Jüngst stellte mir jemand die Frage, ob es wirklich notwendig sei, die Natur von Sträuchern frei zu halten. Mein Gegenüber bezog sich dabei auf die Maßnahme des Almschwendens. Schwenden bezeichnet die Tätigkeit, eine Fläche durch (Brand-) Rodung urbar zu machen. Konkret werden dabei im Zuge der Umweltbaustellen Zwergsträucher wie Latschen, Wacholderbeeren oder Almrosen von der Almfläche entfernt, also „geschwendet“, um wieder gute Almweideflächen zu schaffen.

Begründet wurde die Frage damit, dass die alpine Region, ehe der Mensch eingegriffen hat, auch gut zurechtgekommen sei und die Biodiversität doch ohne menschliche Eingriffe viel größer und besser sein müsse. Und warum will man verhindern, dass sich die wilde Natur wieder ausbreitet und sich quasi die Kulturlandschaft einverleibt? Eine wirklich gute und berechtigte Frage, und ich musste einige Zeit nachdenken, um eine verständliche Antwort zu formulieren.

Mensch und Natur.

Denn ich gebe durchaus zu, dass die Natur auch ohne Almen oder auch ohne uns auskommt, aber der Mensch hat über Jahrhunderte eine Almstruktur im alpinen Raum geschaffen und dadurch eine klein strukturierte Landschaft mit einer hohen Artendichte hervorgerufen. Natürlich ging es ursprünglich nicht darum, die Artenvielfalt zu erhöhen und Biodiversität gehörte nicht zum alltäglichen Wortschatz. Es ging um qualitativ hochwertige Weide- und Mähflächen, die im Tal nicht vorhanden waren. Fakt ist jedoch, dass die Artenvielfalt (sowohl die der Tiere als auch die der Pflanzen) in einer mosaikartigen, kleinflächig strukturierten Landschaft deutlich höher als in einer einheitlichen Fläche ist.

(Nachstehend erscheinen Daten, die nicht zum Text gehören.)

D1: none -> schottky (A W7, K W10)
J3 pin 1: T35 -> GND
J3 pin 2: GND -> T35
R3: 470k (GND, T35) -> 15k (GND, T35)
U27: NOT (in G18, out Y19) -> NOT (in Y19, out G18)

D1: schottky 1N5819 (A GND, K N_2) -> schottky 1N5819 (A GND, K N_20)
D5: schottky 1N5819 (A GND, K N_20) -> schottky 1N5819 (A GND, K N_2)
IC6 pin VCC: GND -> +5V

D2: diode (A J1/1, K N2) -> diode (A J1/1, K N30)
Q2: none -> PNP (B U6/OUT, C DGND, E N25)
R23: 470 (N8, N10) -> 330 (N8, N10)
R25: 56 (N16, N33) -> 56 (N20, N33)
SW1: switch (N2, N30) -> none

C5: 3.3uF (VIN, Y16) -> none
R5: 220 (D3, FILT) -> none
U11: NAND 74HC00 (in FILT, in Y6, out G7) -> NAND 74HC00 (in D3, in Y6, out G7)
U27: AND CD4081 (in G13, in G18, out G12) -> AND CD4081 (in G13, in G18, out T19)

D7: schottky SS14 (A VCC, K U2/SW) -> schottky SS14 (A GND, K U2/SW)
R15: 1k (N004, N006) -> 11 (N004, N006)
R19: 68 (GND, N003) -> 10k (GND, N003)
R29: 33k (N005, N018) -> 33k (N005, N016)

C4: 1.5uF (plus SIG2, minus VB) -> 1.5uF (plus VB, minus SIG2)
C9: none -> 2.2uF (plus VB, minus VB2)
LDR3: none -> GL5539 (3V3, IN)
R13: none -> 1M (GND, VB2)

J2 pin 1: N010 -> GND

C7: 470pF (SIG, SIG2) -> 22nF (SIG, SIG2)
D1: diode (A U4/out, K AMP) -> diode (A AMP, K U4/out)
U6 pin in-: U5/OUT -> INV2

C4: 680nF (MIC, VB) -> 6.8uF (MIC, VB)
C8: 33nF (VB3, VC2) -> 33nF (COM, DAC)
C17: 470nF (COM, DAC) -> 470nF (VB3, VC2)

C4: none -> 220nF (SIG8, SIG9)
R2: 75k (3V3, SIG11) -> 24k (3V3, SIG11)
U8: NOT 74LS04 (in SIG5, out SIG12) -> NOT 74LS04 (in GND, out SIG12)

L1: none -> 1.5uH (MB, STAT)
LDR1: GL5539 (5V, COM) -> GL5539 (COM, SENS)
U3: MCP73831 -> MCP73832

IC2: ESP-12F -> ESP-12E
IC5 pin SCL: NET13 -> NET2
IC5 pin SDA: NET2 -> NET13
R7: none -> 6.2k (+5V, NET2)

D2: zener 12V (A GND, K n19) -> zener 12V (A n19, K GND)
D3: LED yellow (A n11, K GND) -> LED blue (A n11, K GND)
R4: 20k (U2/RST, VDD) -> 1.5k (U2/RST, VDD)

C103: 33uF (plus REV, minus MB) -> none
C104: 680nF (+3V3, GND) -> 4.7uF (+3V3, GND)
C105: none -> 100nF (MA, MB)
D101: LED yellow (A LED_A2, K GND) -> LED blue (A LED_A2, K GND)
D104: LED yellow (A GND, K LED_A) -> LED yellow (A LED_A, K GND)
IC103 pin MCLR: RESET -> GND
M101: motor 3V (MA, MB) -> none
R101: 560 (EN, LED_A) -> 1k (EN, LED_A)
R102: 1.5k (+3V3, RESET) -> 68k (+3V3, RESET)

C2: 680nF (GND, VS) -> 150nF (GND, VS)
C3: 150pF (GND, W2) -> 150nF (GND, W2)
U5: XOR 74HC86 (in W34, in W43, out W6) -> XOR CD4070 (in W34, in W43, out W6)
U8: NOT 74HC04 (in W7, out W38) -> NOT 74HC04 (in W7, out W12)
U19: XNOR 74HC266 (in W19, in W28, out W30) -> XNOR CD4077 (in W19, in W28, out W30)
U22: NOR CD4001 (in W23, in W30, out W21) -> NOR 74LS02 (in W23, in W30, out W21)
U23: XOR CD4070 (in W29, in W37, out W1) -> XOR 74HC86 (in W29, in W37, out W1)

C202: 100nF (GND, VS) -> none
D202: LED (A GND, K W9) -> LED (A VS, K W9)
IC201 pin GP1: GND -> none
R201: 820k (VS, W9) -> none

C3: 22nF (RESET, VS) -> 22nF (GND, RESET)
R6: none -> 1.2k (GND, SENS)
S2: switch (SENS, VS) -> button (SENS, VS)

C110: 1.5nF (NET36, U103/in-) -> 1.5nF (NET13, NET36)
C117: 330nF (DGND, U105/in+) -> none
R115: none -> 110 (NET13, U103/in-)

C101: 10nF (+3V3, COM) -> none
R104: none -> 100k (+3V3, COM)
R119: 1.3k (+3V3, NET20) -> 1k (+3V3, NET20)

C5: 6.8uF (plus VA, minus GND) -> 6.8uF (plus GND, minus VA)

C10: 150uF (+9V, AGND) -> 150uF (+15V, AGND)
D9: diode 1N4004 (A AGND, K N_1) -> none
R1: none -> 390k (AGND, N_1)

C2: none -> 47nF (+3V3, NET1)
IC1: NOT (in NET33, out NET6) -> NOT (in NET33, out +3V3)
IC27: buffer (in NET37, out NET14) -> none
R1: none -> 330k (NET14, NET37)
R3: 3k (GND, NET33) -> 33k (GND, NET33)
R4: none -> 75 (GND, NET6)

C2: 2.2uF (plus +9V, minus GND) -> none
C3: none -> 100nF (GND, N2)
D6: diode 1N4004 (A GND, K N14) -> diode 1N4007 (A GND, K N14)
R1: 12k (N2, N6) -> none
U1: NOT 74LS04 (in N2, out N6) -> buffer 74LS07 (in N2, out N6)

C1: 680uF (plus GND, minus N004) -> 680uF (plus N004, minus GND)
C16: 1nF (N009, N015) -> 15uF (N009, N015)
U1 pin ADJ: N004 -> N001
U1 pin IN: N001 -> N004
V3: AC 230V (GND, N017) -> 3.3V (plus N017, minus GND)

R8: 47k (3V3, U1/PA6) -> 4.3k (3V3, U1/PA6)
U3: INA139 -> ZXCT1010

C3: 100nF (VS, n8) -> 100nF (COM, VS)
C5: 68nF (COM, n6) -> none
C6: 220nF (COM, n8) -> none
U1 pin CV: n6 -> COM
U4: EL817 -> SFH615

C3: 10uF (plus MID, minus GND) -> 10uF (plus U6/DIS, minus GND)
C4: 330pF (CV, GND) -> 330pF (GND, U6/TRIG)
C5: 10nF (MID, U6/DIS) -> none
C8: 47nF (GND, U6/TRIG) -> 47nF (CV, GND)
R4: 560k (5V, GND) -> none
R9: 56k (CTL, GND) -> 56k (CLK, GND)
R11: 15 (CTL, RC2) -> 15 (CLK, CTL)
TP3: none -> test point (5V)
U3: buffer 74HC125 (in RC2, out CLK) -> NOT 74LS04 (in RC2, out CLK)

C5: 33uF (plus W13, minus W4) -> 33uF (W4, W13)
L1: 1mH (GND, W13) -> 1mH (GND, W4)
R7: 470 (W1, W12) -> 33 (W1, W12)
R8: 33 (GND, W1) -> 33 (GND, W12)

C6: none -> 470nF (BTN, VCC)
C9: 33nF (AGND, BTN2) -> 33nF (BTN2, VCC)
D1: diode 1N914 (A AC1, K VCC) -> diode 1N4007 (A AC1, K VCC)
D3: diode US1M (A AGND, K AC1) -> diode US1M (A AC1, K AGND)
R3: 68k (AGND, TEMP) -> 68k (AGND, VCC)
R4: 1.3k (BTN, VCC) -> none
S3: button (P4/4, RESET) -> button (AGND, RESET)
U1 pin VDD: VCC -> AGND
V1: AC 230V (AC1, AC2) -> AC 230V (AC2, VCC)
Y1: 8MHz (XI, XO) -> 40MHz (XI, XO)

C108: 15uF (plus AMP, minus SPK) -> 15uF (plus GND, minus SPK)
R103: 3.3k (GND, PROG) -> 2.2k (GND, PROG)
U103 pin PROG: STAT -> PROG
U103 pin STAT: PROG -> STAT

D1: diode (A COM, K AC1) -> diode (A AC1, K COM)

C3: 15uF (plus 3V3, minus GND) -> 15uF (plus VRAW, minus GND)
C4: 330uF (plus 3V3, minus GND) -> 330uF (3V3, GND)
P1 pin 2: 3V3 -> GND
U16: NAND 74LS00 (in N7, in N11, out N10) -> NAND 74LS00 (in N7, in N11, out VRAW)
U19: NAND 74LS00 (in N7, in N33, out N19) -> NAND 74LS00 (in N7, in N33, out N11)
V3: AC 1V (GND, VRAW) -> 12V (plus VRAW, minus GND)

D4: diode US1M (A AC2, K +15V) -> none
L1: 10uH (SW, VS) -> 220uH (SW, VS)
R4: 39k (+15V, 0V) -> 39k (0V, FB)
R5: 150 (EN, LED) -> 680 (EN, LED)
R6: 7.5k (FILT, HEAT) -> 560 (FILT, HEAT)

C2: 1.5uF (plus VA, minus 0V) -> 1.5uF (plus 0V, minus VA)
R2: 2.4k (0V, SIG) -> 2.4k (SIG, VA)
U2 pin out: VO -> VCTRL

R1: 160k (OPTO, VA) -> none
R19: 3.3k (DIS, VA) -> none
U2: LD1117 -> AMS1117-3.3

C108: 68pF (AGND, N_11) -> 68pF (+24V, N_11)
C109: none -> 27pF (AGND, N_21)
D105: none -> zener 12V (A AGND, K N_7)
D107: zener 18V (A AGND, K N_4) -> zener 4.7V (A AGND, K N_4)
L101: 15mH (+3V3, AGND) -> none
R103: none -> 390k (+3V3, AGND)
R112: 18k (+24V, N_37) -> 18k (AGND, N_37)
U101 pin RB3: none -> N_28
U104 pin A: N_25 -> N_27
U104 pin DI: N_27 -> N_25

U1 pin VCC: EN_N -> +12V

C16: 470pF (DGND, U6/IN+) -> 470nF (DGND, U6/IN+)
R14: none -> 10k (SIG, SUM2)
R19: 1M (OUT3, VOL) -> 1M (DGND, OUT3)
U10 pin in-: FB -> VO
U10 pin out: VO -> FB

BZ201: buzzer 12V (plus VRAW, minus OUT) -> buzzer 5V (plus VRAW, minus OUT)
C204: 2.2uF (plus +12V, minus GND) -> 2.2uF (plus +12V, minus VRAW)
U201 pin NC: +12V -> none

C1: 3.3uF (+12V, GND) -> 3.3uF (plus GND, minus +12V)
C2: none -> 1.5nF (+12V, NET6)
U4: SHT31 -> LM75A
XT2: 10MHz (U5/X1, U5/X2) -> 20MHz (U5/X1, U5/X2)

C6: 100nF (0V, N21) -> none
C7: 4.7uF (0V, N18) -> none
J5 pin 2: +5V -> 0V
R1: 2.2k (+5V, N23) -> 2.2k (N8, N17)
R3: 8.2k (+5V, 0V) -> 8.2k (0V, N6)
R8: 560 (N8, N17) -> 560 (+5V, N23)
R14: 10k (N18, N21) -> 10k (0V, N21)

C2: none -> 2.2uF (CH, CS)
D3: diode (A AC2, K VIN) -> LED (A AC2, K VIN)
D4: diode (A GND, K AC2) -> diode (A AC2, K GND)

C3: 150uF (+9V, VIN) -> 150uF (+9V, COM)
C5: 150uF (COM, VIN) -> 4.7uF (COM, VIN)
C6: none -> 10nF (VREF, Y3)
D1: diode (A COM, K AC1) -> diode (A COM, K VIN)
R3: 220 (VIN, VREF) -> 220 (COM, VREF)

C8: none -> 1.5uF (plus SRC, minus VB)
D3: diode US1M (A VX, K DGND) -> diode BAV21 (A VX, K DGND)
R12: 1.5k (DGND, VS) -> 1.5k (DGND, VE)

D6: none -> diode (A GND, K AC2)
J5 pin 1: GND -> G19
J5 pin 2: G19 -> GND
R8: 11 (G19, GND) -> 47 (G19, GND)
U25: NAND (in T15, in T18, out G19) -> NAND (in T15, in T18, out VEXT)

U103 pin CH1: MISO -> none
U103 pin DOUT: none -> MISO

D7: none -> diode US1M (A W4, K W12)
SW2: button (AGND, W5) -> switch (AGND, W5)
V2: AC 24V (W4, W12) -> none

»Es wechseln sich kurzgrasige mit langrasigen Flächen ab; es entstehen unterschiedliche Lebensräume und dies steigert die Anzahl der Arten.«

Leider wird jedoch heute aus unterschiedlichen Gründen – wie Personal- oder auch Zeitmangel – die Almwirtschaft sukzessive aufgelassen; diese ehemaligen Weide- oder Mähflächen verbuschen dann immer stärker und tendieren in ihrer natürlichen Entwicklung hin zu Waldflächen. Auch okay, werdet ihr euch nun denken und ihr habt recht! Greifen jedoch einige helfende Hände den Almbewirtschafter*innen unter die Arme, schwenden kleinflächig Almwiesen und verbringen das Schnittgut von der Fläche, hat das gleich mehrere Vorteile:

Die geschwendeten Bereiche werden für die Tiere als Weideflächen oder auch für die Bewirtschafter*innen als Mähflächen wieder interessanter. Es wechseln sich kurzgrasige mit langrasigen Flächen ab, es entstehen unterschiedlichste Lebensräume und dies steigert die Anzahl der Arten.Nebenbei sind Flächen im Gebirge, die bewirtschaftet werden, weniger erosions- und lawinenanfällig als solche, die nicht mehr bewirtschaftet werden.

»Schnuppert hinein und macht bei einer Umweltbaustelle mit!«

Umweltbaustelle Naturschutz
GEMEINSAM ANPACKEN BEIM SCHWENDEN AUF DER UMWELTBAUSTELLE.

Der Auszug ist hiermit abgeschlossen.